I was flipping channels the other day, idly staring at the TV as I'm prone to do throughout the day, when I caught this one hour special on Discovery Health titled The Pregnant Man. You've read that correctly. Not a pregnant man, but the pregnant man, as in the one and only man (I say that very begrudgingly and with a sigh of annoyance) to defy nature. The guy in question is Thomas Beatie, and he was all over the news and the daytime talk show circuit last year.


But as any elementary school child can tell you, men cannot get pregnant. Females are the sole creatures who bear the gift of life, thanks in part to the sometimes mystifying, consistently wonderful, occasionally elusive but always sought after vagina and its accompanying organs. Men, on the other hand, have penises, which is what Thomas Beatie lacks. He was born a woman and at some point in her life decided to undergo hormone therapy and the appropriate surgeries to let the man inside her out; she, however, opted not to change her genitals, hence her pregnancy.

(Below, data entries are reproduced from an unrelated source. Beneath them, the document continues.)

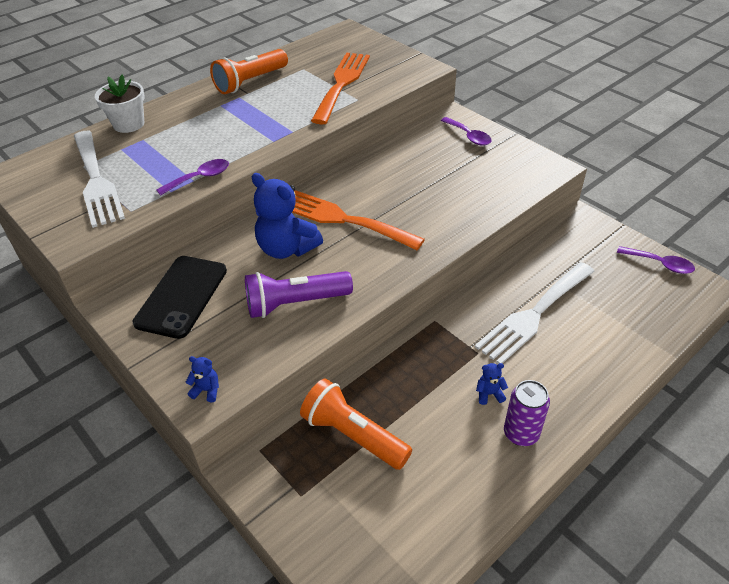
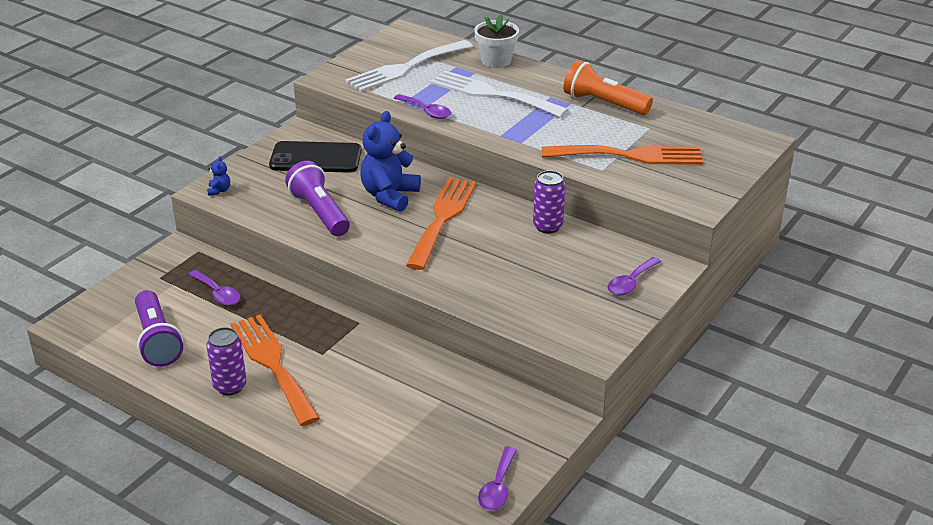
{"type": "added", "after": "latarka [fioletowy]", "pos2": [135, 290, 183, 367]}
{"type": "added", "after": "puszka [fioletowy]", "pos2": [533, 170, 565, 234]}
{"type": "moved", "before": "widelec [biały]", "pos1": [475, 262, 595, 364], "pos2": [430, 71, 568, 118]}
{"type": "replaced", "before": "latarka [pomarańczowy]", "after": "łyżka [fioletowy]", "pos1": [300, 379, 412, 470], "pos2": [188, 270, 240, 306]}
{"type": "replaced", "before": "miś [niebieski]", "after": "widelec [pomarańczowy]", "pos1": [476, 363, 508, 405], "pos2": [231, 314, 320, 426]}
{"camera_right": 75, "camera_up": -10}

I'm all for equality and whatnot, and I really don't care what a person does to their body. What gets my goat (I've been wanting to use that ever since I heard Devo's "Gut Feeling") is the fact that people keep referring to her as a pregnant man. Never mind her masculine appearance, and lets ignore Oregon's decision to legally recognize her as a man (I'm assuming this was before her pregnancy). What remains, and what will always remain, despite the number of surgeries she or others like her go through, is that she is biologically a woman. And you can't change DNA. In my mind, she will always be a wolf in sheep's clothing, no matter how technologically advanced and visually deceiving the clothing may be.



I know that really had nothing to do with London, but I just had to get it out. It was irking me something vicious.

1/11/09

Preamble

Why hello virtual world! What brings you to my neck of the woods? Let me guess: you're one of the few people that care I'm abroad and clicked the link on my facebook page so you can be as aware of my travels as I so choose. Or somehow stumbled onto this via the miracle of interconnectivity. Regardless of how you ended up here, I welcome you all with arms as wide open as Scott Stapp is filled with faux Christ love, that is to say a shit load. In here I hope to document my travels and experiences while in London as often as possible, but if London life proves to be one bloody good time you'll understand if this blog is at best periodically or at worst sparingly updated. One final note, you might be wondering (if you even care) why the title and domain name of this blog is 'Doodles Galore.' "Doodles have nothing to do with London" you might be saying to yourself. And as far as I know, you're right. I chose this name because, sometime ago, I came up with the idea to create a blog showcasing the doodles I drew while very, very bored in class. Much like inhibitions when drunk, the idea flew out the window and disappeared into the recesses of my mind, occasionally poking its little head to remind me it still existed, but always meek enough to push it back down. But I liked the idea, and in effort to perhaps start it when I get back to the states, or possibly while abroad (very slim chance), I registered the domain name before anyone else could. Basically this blog will be sans doodles for a while, no matter what the title and domain name lead you to believe. I guess that's all for now, but I'll probably write once more before I depart to the land that birthed the English Renaissance AND the Industrial Revolution.